Although tickets will no longer be issued to pedestrians who use a

disputed street crossing at the Burbank-Glendale-Pasadena Airport,

airport officials say they might revoke the security clearance of


employees who cross there.

The crossing leads from Terminal B to Star Park, a privately owned

lot that opened in January. Airport officials removed a crosswalk

from the area and put up no-crossing signs, and airport police issued


about 120 citations to pedestrians.

Airport officials have said increased pedestrian traffic at the

intersection has caused safety and liability concerns, but the owners

of the lot have accused the airport of trying to eliminate a private


A judge this week threw out the $90 tickets of three people cited

for crossing, saying the Airport Authority did not have the power to

prohibit pedestrian traffic at the intersection.
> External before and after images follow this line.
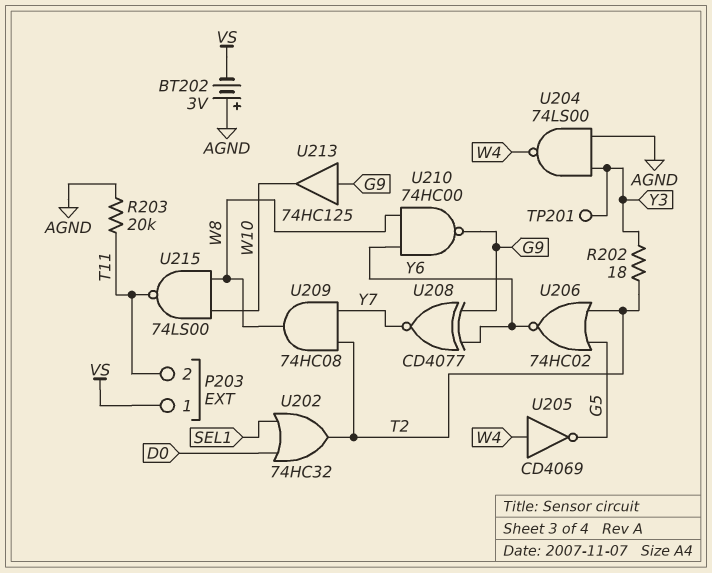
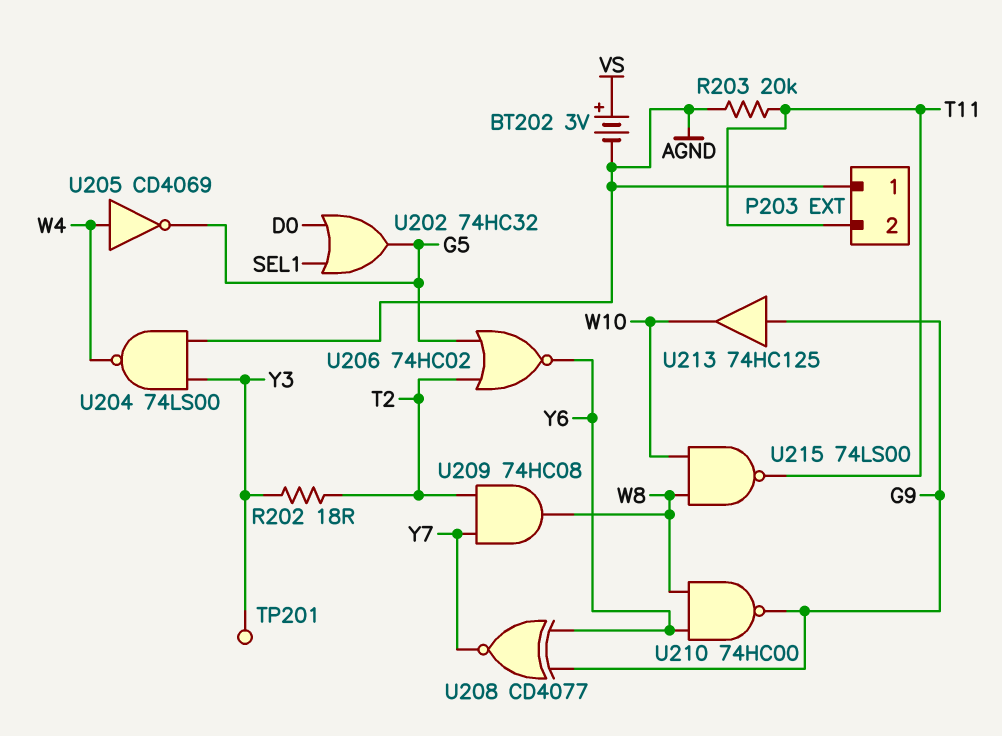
BT202: 3V (plus AGND, minus VS) -> 3V (plus VS, minus AGND)
P203 pin 1: VS -> AGND
U202: OR 74HC32 (in D0, in SEL1, out T2) -> OR 74HC32 (in D0, in SEL1, out G5)

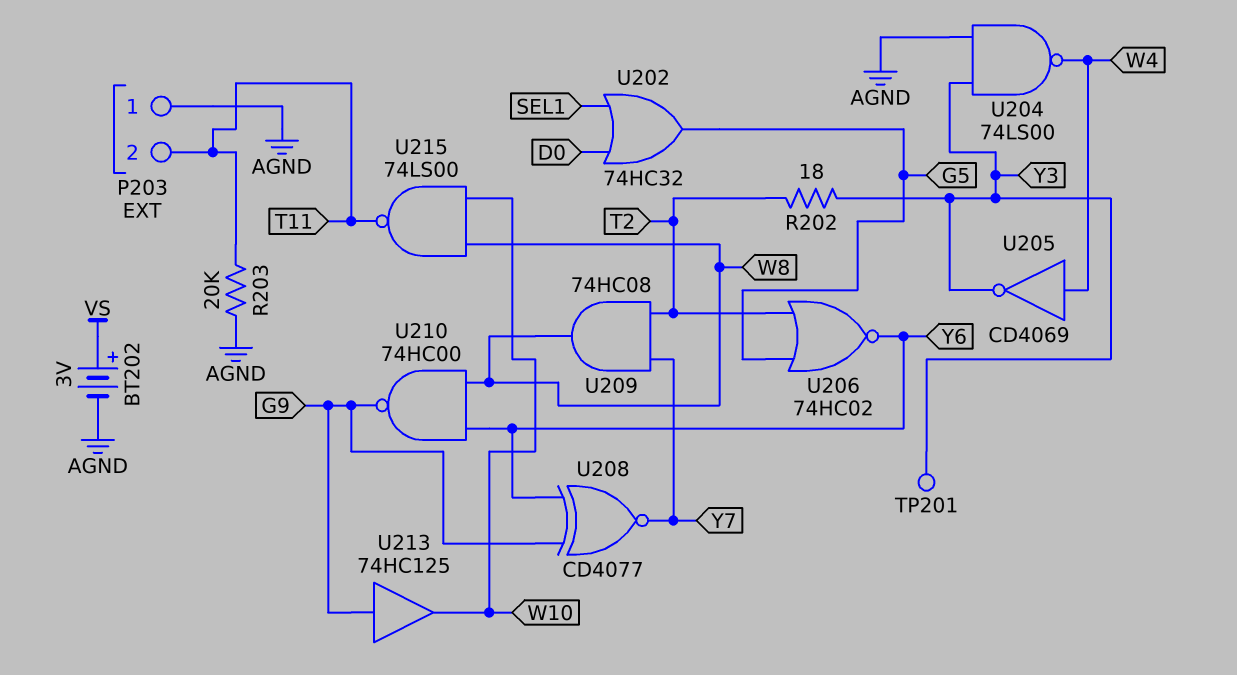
U205: NOT CD4069 (in W4, out G5) -> NOT CD4069 (in W4, out Y3)

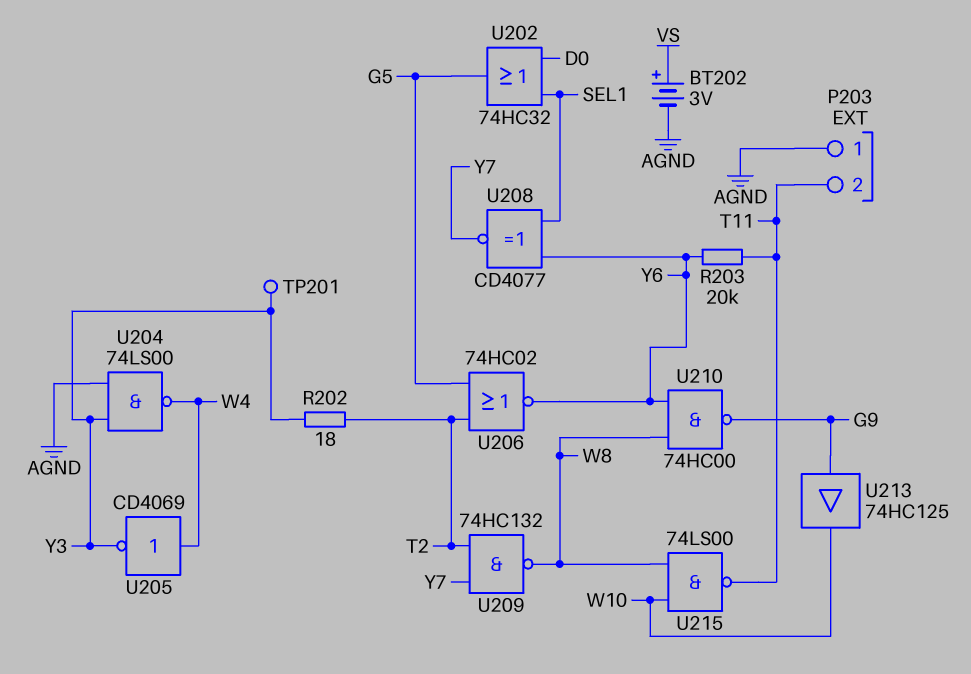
R203: 20k (AGND, T11) -> 20k (T11, Y6)
U208: XNOR CD4077 (in G9, in Y6, out Y7) -> XNOR CD4077 (in SEL1, in Y6, out Y7)
U209: AND 74HC08 (in T2, in Y7, out W8) -> NAND 74HC132 (in T2, in Y7, out W8)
Airport Police have since stopped issuing citations to

pedestrians, but airport spokesman Victor Gill said officials have

not rescinded a letter sent earlier this month warning employees that

their security clearances could be revoked for not following airport

rules and crossing in the disputed area.

“Employees sign an agreement pledging to follow all airport

rules,” Gill said. “If [someone] can’t follow those rules, it gives

us great concern.”


Gill said no employees have had their security clearances taken

away for crossing the access road, even though Star Park parking

manager John Rodriguez said more employees have been walking to the

terminal since Monday’s ruling.

The Burbank City Council took up the crosswalk issue at Tuesday’s

meeting. Airport Executive Director Dios Marrero told the council he

was not at liberty to discuss what, if any, future action the

authority might take to restrict crossing at the intersection.

Councilman Dave Golonski made it clear he felt revoking employees’

security clearance was inappropriate.

“I don’t think the employees of Southwest, or any other employee,

should face losing their job for crossing at a crosswalk with a sign

that says you shouldn’t,” he said.

Marrero reiterated airport officials’ safety concerns, and said

when pedestrians leave the curb, they fan out in all directions

across the airport’s access road. He also said the lot’s owners have

not made an effort to educate their customers about how to safely

reach the terminal.

“You show up in that parking lot, go to the covered parking and

there’s no signage,” he said. “The property owner is not helping our

situation at all.”

Rodriquez acknowledged there are only temporary signs at Star Park

directing customers and said permanent signs, such as those

indicating where shuttle pickup occurs, are being made.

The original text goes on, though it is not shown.